1.Uncle Scrooge First Appeared in the Comics
Scrooge was born in the comics, specifically those written and drawn by the legendary Carl Barks. Though he began life as a cantankerous old misanthrope in the story 'Christmas on Bear Mountain,' he quickly evolved into the adventurous old duck we know and love.
The basic premise of 'DuckTales,' along with many of the characters, locations, and concepts from the show, are straight out of the Barks' comics. Barks even has a writing credit on some episodes (like 'Back to the Klondike') that are directly adapted from his stories.
2.Donald's in the Navy Now
3.Scrooge knows Mister Ed
Since 1974, Scrooge McDuck has been voiced by Alan Young. Fans of classic TV know Young as Wilbur Post, the human half of the man and talking horse duo on 'Mister Ed.' The 93-year-old Young will be voicing Scrooge once again in the updated version of the 1989 'DuckTales' video game, due out later this year.
4.The Duck Family Tree Exists
Perhaps you're wondering how all of these Duck family relations work out. Is Scrooge Donald's uncle, or Huey, Dewey, and Louie's? Fortunately, there is a definitive Duck family tree, lovingly illustrated by the amazing artist Don Rosa. As this detail from the full version shows, Donald is the son of Quackmore Duck and Scrooge's sister, Hortense McDuck. Huey, Dewey, and Louie are the sons of Donald's sister Della (called 'Dumbella' in their debut cartoon) and a never seen, seldom mentioned father. Scrooge is their great-uncle.
5.Which Nephew is Which?
Speaking of Huey, Dewey, and Louie, did you ever wonder which nephew is which? It doesn't really matter, since they're almost always treated as interchangeable. There are a couple of mnemonic devices to help you remember what color goes with what nephew, including this one from Disney archivist Dave Smith:
Huey is in red because red is the brightest "hue." Dewey wears blue, the color of "dew," a.k.a. water. That "leaves" Louie, the nephew wearing leaf green.
6.Flintheart was an Afrikaner
Another change from the Barks comics involves the nationality of Scrooge's rival Flintheart Glomgold, the second richest duck in the world. In 'DuckTales,' Flintheart shares Scrooge's Scottish background.
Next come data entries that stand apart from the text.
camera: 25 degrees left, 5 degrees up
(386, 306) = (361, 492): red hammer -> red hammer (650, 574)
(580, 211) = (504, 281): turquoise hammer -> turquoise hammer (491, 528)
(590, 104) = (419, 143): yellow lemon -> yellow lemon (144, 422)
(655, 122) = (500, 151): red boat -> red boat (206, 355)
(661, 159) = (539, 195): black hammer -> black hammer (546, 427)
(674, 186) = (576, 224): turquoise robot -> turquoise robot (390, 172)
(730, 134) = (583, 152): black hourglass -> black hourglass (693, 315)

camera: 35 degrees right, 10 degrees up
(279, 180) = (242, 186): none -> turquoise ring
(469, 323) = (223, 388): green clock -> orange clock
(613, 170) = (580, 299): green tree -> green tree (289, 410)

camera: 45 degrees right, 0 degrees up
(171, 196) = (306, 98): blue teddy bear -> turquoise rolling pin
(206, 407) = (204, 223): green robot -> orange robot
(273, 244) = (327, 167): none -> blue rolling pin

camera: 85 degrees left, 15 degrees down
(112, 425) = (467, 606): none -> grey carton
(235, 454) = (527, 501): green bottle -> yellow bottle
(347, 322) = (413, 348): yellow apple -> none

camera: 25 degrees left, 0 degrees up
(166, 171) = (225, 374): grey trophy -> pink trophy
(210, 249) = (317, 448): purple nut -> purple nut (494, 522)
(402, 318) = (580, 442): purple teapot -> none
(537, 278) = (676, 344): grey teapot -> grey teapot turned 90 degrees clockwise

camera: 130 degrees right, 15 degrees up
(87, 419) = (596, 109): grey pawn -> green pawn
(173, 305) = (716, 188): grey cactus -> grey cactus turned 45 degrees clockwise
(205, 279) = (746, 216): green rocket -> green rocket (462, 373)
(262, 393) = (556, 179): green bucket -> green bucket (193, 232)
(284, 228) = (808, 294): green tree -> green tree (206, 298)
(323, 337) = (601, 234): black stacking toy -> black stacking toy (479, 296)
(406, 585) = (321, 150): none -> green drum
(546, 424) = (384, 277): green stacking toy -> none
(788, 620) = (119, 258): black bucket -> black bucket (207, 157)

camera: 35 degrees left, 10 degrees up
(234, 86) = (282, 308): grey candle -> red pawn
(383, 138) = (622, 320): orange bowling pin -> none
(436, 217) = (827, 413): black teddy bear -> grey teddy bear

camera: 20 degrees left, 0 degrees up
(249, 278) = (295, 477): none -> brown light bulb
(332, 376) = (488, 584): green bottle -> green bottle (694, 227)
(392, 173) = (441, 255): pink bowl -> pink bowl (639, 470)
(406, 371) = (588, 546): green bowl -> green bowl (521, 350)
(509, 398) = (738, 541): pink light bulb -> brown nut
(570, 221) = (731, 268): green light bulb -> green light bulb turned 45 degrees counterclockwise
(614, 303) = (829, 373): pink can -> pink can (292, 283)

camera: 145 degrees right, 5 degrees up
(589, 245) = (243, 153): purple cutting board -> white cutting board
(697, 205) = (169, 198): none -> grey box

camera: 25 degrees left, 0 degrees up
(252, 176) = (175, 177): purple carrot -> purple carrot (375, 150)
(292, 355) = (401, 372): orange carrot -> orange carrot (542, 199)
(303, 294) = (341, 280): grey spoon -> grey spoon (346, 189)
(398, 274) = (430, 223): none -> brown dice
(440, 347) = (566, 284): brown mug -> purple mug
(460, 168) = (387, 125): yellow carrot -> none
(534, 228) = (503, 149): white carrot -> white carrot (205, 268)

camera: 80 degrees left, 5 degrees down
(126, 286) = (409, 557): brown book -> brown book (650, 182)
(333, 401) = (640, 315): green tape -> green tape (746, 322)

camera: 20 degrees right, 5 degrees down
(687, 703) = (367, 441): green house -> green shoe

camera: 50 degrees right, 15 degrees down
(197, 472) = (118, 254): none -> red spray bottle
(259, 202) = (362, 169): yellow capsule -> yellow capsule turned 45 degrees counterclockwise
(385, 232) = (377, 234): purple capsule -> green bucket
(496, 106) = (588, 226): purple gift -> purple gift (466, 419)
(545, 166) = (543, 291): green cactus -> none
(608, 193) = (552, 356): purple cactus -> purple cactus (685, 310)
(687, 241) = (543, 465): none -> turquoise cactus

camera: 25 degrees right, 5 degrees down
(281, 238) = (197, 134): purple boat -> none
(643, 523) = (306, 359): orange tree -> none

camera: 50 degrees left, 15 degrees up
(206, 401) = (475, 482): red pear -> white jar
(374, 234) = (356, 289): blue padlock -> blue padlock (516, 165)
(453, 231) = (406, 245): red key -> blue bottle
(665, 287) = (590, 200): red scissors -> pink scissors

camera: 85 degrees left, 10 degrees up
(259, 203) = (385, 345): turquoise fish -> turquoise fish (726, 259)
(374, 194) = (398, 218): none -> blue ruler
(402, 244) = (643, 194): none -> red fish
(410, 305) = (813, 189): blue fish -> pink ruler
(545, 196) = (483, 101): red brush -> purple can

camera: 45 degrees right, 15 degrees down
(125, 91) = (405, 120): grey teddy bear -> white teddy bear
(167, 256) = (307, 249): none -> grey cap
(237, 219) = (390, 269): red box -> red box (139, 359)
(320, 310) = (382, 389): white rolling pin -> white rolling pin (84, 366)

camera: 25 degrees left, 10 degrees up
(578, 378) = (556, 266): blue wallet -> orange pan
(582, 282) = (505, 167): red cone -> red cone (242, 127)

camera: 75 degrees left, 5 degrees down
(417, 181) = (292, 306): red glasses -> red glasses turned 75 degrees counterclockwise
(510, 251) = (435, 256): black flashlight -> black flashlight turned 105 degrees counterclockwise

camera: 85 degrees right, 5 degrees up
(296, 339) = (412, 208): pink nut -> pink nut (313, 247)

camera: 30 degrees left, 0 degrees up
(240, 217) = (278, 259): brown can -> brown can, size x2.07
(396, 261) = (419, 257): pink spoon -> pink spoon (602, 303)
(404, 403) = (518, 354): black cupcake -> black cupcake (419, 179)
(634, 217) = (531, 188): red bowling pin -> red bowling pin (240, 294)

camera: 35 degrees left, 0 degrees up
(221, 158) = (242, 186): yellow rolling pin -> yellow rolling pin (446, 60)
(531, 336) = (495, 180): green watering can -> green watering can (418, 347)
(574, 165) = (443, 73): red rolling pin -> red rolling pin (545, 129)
But in the comics, he's an Afrikaner: a South African with primarily European ancestry.
Since tension between South Africa and the international community over apartheid had come to a head when 'DuckTales' was airing, Disney was not keen on having a character -- villainous or otherwise -- who called South Africa home. So Flintheart became a Scott.
7.TaleSpin' was never a Launchpad Spin-Off
Contrary to popular belief, the 'Tale' in 'TaleSpin' is not an indication that the show was originally planned as a 'DuckTales' spinoff starring crash-prone pilot Launchpad McQuack. The rumor comes from a misunderstanding of a statement from 'TaleSpin' co-creator Jymn Magon. Magon recalled an old idea from 'DuckTales' in which Launchpad was an independent cargo pilot, as opposed to Scrooge's personal pilot.
The abandoned concept was part of the inspiration for 'TaleSpin,' but Launchpad was never considered for the starring role. Launchpad did eventually leave Duckburg for St. Canard, becoming Darkwing Duck's sidekick.